Thirteen data sets were collected after CPAP placement by UCMC NICU staff composed of registered nurses (n = 6) and respiratory therapists (n = 7). The neonatal simulator was positioned on a NICU counter surface conveniently accessible to the NICU staff, and the CPAP generator was set to 6 cm H2O at 8 L/min of flow without humidification. The components were placed near the neonatal simulator before each trial. The NICU staff were asked to place CPAP on the neonatal simulator in the same exact way that they would a patient, such that an adequate seal was achieved. The process was timed from start to finish of CPAP application. Once the staff determined that the fit was acceptable by using bubble feedback, visual inspection, and experience, interface pressure measurements of the philtrum, nasal bridge, and the forehead (under the foam block of the FlexiTrunk interface) were taken in triplicate (3 measurements at each location except in the case of sensor malfunction) by sliding the sensor between the neonatal simulator and interface component at each location. Triplicate measurements at each location ensured that the custom-built sensor captured data for each trial. Images of the neonatal simulator were taken pre– and post–pressure measurement using a 12 MP iPhone camera (iPhone 14, Apple, Cupertino, California). All interface components were removed and disassembled between trials.
The sensor-specific calibration curves were used to convert voltage measurements to corresponding pressure values. All statistical analyses were completed in Minitab (Minitab, State College, Pennsylvania). Descriptive statistics were generated both within trial triplicates and across all trials. A 2-sample paired t test of the mean was utilized at each location to determine if the first pressure measurement was different than the last of each triplicate. The location-specific difference in pressures was analyzed with a one-way, 2-tailed analysis of variance (ANOVA) and a Tukey post hoc test at a significance level of P < .05.
Results
The experiments resulted in 102 pressure measurements in total after removing those affected by sensor malfunction. The pressures across all sites (philtrum, nasal bridge, and forehead) ranged from 12.3–377.3 mm Hg. The mean (SD) pressure (mm Hg) at the philtrum, nasal bridge, and forehead was 173.9 (101.3) mm Hg, 67.8 (28.9) mm Hg, and 79.0 (36.9) mm Hg, respectively. A one-way ANOVA determined that there was a statistically significant difference in pressure between at least 2 groups (F2,99 = 27.8, P < .001). The Tukey post hoc test found that the mean pressure (mm Hg) was significantly different between the philtrum and the nasal bridge (P < .001, [CI 68.9–143.4]) and between the philtrum and the forehead (P < .001, [CI 57.7–132.2]). There was no statistically significant difference between the forehead and the nasal bridge (P = .75) (Fig. 2). The time (min:s) required to place CPAP ranged from 1:54–6:45 (mean 4:39, SD 01:15).

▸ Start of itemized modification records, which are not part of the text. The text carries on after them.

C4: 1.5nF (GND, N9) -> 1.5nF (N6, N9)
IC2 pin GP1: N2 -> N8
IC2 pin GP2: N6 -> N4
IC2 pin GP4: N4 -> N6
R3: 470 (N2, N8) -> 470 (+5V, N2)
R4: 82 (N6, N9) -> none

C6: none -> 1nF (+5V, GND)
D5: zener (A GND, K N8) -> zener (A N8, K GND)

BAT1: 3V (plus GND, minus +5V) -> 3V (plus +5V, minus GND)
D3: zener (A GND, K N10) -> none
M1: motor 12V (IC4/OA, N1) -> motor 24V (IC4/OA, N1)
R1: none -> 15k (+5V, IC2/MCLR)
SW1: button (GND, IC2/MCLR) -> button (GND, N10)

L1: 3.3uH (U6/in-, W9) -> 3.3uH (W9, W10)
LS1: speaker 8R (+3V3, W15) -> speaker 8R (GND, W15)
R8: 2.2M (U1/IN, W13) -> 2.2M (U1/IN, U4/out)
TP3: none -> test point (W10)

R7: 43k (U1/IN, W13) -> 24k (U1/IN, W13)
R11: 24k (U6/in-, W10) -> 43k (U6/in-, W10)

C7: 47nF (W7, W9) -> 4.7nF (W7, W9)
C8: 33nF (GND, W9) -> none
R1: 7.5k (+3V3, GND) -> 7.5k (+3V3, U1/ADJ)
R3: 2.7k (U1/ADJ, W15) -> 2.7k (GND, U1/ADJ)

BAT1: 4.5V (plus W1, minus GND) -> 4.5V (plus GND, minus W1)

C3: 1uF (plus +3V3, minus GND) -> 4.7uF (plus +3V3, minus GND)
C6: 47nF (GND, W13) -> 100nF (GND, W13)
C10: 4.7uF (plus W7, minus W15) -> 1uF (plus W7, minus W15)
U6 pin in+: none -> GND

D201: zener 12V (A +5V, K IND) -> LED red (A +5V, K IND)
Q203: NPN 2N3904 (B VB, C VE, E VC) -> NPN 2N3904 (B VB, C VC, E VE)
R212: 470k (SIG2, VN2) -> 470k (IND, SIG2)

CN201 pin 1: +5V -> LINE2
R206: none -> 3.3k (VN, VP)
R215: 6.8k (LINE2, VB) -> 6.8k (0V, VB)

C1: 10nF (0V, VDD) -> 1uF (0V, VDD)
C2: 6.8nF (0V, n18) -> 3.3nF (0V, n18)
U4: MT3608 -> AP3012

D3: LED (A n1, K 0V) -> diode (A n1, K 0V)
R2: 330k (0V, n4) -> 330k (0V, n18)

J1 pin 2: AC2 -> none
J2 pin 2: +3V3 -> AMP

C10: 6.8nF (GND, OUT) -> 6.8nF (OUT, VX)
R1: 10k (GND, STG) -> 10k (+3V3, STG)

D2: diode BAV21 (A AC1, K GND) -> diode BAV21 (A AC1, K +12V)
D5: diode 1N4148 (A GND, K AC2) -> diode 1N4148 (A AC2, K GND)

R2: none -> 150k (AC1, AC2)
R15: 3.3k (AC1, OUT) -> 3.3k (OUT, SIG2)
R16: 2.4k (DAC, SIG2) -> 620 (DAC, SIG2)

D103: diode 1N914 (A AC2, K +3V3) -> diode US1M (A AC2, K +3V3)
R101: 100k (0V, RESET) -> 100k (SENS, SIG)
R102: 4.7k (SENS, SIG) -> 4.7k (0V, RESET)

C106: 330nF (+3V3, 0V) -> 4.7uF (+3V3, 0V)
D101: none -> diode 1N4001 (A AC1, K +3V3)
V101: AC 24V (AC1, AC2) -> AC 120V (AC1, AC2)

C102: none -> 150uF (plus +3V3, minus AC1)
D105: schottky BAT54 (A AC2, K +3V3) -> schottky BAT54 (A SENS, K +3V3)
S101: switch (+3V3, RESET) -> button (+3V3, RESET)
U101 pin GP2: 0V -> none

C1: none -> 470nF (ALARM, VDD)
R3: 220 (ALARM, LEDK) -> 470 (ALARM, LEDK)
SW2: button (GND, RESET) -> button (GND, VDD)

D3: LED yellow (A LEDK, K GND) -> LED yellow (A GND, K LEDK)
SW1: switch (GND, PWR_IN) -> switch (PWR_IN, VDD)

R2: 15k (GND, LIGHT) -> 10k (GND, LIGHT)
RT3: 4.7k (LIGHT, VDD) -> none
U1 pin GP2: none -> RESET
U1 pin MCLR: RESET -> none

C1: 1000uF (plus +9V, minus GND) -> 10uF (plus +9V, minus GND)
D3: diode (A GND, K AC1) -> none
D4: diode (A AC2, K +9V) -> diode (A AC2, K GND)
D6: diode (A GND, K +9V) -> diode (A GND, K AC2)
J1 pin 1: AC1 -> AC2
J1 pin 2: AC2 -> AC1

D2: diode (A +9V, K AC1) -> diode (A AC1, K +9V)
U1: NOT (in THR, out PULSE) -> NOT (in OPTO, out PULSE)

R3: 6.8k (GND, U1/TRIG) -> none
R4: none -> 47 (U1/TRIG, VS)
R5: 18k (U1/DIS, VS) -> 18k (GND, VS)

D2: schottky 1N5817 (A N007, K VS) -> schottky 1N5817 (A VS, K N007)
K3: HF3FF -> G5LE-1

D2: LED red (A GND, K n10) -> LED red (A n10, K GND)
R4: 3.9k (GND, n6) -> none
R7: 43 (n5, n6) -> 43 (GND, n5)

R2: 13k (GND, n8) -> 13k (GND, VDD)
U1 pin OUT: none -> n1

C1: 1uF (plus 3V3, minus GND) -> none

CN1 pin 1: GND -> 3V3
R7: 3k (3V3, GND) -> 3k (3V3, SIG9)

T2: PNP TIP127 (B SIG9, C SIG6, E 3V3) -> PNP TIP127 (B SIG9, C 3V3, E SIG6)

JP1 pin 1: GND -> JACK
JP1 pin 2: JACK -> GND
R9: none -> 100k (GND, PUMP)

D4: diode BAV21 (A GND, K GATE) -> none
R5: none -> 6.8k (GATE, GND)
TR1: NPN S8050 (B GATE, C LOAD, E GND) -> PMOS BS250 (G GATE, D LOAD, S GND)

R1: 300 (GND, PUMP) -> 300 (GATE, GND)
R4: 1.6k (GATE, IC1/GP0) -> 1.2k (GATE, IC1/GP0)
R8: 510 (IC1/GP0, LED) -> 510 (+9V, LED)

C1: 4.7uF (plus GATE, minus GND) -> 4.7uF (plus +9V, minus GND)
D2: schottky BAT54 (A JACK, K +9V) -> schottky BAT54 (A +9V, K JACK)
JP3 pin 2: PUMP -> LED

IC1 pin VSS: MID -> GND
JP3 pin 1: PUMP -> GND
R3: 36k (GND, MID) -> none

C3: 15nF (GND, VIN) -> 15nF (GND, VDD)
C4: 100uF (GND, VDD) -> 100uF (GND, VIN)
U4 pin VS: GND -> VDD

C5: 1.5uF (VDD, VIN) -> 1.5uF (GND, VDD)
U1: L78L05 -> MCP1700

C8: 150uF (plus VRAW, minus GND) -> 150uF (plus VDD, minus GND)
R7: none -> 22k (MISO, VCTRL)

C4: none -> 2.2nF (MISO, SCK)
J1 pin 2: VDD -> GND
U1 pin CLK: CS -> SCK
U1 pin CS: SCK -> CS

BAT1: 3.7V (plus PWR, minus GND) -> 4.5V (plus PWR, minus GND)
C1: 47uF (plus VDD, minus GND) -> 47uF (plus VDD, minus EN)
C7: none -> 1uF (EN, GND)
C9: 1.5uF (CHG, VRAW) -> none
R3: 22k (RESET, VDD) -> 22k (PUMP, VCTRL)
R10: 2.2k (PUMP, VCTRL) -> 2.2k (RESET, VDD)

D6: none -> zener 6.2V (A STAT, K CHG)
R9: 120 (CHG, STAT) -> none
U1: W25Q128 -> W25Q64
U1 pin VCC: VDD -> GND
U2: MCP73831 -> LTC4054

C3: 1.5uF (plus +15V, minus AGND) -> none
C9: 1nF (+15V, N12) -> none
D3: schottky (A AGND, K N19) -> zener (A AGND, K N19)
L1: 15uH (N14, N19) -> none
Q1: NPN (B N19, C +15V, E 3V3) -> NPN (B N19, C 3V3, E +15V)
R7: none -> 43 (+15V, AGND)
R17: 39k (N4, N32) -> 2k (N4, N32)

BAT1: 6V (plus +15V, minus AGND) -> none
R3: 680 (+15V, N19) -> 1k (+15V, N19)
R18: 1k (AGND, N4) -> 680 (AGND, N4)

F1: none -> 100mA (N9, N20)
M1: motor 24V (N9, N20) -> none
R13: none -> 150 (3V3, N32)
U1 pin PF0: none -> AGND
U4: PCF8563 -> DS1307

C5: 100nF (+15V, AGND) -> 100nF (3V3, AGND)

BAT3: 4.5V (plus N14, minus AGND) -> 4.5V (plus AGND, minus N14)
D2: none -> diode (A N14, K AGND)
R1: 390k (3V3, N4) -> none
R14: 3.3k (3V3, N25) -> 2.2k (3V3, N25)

Mean and SD of the measured interface pressure (mm Hg) pooled across each site. Mean (SD, 95% CI): philtrum 173.9 (101.3 [152.0–195.9]), nasal bridge 67.8 (28.9 [45.9–89.7]), and forehead 79.0 (36.9 [57.1–101.0]). Location-specific differences were analyzed with a one-way, 2-tailed analysis of variance and a Tukey post hoc test.
Photographs of the resulting CPAP placements demonstrated a markedly wide variation in the fixation technique and implementation of CPAP interface components, including bonnet placement (to the nape and eyebrow line or intermediate placement), trunk angle (level or angled), mask compression (mask shape maintained or compressed), and use of hook and loop extenders (Fig. 3) (Supplementary Figures S4, S5, S6, S7, and S8). A bubble-verified seal was achieved in each case, but the level of vigorous bubble varied. The mean interface pressure recorded at the philtrum, nasal bridge, and forehead decreased from the first to the third measurement of the triplicate but was not statistically significant at a significance level of .05 (philtrum t 22 = 0.02, P = .98; nasal bridge t 22 = 0.57, P = .58; and forehead t 22 = 0.35, P = .73) (Fig. 4).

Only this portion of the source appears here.